Alguns anos mais tarde, em 2007, a família cresceu: veio o primeiro de três meios-irmãos. Um menino, hoje com 10 anos de idade, e duas meninas – uma de nove e outra de seis. “Esse aqui, quando vai ver os vídeos dele [do Júlio] chora”, conta seu Juvanir, enquanto me aponta, na fotografia salva no celular, o mais velho do trio. “Esses dias sumiu. Fui ver o piá e tava lá no quarto – chorando”, comenta com um meio sorriso de quem também sente a dor da falta. A relação com a madrasta também era tranquila: “Às vezes, eu chegava e ele tava até ajudando ela a lavar a louça” relembra.
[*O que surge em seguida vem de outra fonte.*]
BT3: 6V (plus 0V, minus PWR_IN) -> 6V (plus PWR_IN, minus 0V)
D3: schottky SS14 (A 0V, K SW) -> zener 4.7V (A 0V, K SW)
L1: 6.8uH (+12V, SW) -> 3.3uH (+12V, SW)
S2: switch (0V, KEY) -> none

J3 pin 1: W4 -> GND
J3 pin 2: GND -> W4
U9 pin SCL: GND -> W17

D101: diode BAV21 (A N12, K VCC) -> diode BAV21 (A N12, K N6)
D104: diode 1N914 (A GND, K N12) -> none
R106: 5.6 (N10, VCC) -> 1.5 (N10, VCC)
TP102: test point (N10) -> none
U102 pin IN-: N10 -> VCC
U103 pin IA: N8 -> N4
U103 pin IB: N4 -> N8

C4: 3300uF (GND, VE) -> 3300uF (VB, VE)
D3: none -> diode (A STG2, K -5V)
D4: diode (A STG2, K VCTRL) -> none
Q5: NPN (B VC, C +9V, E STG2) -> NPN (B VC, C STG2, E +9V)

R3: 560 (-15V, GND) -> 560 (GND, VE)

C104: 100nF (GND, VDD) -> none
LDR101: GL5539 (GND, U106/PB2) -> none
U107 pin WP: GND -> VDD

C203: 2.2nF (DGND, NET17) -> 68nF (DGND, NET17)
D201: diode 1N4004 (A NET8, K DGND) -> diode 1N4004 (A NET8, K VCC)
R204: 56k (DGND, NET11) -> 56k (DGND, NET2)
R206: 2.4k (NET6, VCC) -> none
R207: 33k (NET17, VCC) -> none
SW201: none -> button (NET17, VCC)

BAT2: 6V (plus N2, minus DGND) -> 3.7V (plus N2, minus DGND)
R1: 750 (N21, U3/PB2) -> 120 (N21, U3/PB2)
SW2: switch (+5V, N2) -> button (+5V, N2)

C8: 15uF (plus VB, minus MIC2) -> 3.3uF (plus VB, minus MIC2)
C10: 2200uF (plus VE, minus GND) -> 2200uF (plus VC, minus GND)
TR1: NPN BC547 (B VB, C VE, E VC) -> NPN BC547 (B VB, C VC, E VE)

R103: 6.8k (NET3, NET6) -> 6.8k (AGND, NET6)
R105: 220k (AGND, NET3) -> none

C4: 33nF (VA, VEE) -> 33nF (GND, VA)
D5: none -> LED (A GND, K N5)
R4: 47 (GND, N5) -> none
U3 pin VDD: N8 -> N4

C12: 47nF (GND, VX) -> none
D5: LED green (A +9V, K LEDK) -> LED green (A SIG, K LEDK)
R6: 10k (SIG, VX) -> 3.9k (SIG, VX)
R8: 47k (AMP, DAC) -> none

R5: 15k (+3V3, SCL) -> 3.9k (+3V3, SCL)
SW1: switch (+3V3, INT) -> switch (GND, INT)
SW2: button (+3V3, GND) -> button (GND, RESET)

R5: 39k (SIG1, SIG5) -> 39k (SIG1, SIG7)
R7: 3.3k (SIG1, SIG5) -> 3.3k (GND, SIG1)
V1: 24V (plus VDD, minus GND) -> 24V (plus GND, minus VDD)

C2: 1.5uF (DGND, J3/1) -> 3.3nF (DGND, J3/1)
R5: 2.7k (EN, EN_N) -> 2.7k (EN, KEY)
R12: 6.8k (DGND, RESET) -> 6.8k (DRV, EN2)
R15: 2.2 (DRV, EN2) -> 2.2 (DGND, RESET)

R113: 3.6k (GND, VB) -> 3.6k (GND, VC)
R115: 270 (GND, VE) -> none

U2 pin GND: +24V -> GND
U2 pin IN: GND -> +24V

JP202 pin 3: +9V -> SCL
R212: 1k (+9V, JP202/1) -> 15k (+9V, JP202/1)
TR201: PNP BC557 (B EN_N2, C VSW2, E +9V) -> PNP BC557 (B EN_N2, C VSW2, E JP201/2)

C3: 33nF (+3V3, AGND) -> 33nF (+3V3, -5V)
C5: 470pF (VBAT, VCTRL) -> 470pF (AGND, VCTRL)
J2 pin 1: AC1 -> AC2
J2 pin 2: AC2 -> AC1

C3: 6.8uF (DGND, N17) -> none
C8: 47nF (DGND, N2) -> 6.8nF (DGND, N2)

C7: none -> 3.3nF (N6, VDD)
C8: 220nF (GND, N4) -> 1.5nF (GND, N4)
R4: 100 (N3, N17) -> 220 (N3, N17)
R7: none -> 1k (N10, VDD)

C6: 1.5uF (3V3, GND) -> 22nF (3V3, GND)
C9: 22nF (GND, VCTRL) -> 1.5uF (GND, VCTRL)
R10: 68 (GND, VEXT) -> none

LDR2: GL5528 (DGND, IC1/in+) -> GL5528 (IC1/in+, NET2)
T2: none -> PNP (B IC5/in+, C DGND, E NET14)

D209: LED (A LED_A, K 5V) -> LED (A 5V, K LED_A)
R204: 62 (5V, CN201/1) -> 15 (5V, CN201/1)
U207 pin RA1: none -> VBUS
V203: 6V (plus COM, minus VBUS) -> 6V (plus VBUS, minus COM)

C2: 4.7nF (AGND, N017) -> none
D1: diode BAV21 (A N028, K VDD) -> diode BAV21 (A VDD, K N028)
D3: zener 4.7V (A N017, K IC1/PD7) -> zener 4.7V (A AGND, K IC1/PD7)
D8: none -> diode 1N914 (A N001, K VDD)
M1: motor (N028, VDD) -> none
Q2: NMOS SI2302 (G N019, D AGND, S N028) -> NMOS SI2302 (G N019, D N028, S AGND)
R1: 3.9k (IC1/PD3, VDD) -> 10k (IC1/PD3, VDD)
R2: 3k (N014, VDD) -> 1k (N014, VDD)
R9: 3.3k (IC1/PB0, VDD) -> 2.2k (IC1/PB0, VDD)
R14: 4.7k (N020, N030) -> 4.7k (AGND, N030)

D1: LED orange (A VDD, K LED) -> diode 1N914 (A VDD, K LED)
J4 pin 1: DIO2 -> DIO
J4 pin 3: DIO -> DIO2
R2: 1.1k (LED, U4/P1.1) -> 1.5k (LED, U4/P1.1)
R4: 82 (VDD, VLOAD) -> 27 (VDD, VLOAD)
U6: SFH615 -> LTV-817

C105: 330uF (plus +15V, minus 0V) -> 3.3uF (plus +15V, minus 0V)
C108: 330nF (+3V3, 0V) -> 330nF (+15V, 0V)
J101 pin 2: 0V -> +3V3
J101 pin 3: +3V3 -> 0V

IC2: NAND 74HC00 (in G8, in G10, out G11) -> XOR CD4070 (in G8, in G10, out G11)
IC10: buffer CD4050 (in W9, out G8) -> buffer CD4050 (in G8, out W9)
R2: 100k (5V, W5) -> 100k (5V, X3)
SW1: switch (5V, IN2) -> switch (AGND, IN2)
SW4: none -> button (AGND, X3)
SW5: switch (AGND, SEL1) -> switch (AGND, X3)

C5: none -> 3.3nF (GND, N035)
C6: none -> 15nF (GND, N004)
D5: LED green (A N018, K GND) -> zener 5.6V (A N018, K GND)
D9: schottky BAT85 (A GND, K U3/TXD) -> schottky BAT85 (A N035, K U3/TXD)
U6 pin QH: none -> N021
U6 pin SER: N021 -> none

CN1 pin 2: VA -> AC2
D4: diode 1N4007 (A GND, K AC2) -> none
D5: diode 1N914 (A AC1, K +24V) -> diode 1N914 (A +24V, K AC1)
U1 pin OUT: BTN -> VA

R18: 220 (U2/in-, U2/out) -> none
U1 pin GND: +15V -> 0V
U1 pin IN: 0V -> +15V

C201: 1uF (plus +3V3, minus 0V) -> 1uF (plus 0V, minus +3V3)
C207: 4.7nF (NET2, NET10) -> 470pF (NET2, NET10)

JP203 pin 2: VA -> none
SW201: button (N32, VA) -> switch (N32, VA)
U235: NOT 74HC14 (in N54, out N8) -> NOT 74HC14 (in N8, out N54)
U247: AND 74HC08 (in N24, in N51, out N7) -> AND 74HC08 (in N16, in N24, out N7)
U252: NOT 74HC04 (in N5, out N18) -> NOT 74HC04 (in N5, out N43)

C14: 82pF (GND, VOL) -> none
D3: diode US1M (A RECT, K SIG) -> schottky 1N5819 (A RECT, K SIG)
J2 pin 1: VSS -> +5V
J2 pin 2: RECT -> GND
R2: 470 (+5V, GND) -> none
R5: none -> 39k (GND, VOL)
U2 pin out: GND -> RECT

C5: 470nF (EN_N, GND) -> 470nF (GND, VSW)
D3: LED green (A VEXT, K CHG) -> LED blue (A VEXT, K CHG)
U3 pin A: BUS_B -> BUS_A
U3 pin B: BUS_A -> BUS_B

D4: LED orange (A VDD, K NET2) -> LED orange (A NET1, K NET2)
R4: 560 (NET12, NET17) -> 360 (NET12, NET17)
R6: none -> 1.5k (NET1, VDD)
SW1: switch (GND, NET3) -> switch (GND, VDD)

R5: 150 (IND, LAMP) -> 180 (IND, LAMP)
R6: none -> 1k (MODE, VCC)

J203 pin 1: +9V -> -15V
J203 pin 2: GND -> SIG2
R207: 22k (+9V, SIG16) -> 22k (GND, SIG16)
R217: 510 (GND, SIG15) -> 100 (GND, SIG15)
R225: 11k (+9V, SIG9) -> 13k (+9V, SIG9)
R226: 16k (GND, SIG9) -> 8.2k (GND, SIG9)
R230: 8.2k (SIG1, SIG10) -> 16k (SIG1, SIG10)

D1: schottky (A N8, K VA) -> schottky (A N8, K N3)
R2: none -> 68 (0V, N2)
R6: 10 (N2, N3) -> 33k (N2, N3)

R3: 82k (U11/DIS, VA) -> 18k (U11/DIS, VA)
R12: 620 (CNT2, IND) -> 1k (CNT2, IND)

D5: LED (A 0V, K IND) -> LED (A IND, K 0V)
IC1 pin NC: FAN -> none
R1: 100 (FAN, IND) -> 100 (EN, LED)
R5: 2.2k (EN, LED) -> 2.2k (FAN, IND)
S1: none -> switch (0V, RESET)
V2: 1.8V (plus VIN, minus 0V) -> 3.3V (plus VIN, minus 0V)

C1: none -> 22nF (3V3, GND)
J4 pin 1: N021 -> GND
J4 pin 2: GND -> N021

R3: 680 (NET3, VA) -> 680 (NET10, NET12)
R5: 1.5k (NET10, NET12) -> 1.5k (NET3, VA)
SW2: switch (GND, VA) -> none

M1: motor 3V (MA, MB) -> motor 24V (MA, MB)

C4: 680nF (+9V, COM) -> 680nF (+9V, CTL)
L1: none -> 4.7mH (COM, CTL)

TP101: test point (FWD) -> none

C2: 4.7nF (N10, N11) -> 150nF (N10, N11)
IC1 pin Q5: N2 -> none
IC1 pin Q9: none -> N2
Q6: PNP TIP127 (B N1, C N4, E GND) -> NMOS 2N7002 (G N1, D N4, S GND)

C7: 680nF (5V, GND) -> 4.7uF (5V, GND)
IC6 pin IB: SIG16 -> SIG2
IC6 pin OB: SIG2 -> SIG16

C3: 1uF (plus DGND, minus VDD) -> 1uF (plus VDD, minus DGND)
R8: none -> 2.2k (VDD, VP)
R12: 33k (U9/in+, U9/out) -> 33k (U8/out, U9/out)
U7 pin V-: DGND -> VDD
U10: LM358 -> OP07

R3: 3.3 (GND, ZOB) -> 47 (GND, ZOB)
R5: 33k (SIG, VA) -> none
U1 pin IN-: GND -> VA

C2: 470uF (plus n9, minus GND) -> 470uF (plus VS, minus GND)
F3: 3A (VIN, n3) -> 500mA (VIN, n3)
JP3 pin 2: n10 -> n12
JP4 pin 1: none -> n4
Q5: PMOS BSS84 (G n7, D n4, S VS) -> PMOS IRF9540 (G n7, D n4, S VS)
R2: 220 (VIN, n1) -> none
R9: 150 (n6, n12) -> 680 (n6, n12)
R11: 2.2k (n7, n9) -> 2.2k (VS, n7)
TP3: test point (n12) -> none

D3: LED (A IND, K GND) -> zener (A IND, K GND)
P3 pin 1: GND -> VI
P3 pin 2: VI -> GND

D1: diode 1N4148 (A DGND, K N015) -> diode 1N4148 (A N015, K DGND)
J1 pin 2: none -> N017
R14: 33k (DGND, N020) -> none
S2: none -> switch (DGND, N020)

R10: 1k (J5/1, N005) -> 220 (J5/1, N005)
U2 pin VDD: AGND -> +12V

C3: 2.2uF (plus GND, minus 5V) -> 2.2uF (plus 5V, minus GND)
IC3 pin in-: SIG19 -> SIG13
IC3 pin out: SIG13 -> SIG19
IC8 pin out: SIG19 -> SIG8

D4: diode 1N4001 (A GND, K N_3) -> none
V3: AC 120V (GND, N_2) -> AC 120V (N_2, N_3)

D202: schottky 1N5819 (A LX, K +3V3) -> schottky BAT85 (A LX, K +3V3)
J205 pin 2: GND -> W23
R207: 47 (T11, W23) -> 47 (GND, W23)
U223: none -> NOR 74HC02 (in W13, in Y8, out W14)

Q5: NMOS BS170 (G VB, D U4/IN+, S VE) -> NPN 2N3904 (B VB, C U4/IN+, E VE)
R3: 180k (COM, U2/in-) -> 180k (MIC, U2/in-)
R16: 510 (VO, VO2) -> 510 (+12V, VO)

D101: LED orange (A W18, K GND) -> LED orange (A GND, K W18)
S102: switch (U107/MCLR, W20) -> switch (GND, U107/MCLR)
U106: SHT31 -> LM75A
Mesmo com o aumento da família, pai e filho só se separaram quando Júlio, aos 19 anos, foi pai pela primeira vez. Morando com Ana, era ele quem sustentava a família. “Ele pagava o aluguel, fazia os corres dele e pagava tudo”, conta a jovem. “Os corres” foram, inclusive, motivo de discussões entre ele e a sogra. “Eu não brigava por ele ser assim, porque a vida é a vida dele… Ele sabia do risco que estava correndo”, emenda a mãe de Ana. O casal chegou a brigar algumas vezes, a ponto de morar em casas diferentes, mas sempre acabava passando os dias juntos.

A união estável só veio mais tarde: J.V. tinha um ano quando Ana ficou grávida pela segunda vez, e Júlio foi preso. O documento foi providenciado para garantir que Ana tivesse direito às visitas na cadeia como companheira. Ao todo, Júlio passou um ano no regime fechado, e dois meses no semiaberto. Só conheceu o filho mais novo quando teve sua liberdade parcialmente restaurada, já na Colônia Penal.

O pai ainda se lembra de uma visita, com a nora ainda grávida: “Ele falou ‘ó pai, vou te dar orgulho!’”. O pai de um amigo, responsável por pagar a advogada que atendeu a família, tinha ofertado um trabalho em uma chácara, como caseiro. O jovem não chegou a começar o trabalho, foi preso uma segunda vez – por engano – três dias antes de assumir a nova responsabilidade.

Júlio já estava havia três meses com uma tornozeleira eletrônica, quando, por um erro do Judiciário, acabou sendo enviado novamente à prisão. “Essa prisão dele aí foi pra acabar com ele, porque foi por engano. Foi a prisão por engano, pra soltar foi engano… O que ele devia, ele pagou”, lamenta o pai.

Os shelters (contêineres) da Casa de Custódia de Piraquara abrigam cerca de 1 mil presos.

“Depois dos nenês, ele queria mudar a vida dele”, conta Juvanir. Os nenês eram os xodós de Júlio, que passava a maior parte do tempo com a família, mesmo em meio às brigas. “Ele era um grude com aquelas crianças”, relembra. Júlio brincava e cuidava dos meninos. Não gostava que ninguém levantasse a voz para os filhos. O mais velho, ainda hoje, pergunta pelo pai: “Eu não respondo, já quero chorar…”, relata Ana.

Os últimos 20 dias de vida de Júlio foram passados assim: cuidando dos filhos, vivendo em família. “Tá fazendo falta até hoje”, lastima o pai, que mantém a foto do filho mais velho como pano de fundo do celular. Lembra da última vez que o viu. Almoçaram juntos, Júlio tinha planos: “É, não deu”, constata seu Juvanir, enquanto olha para o registro digital.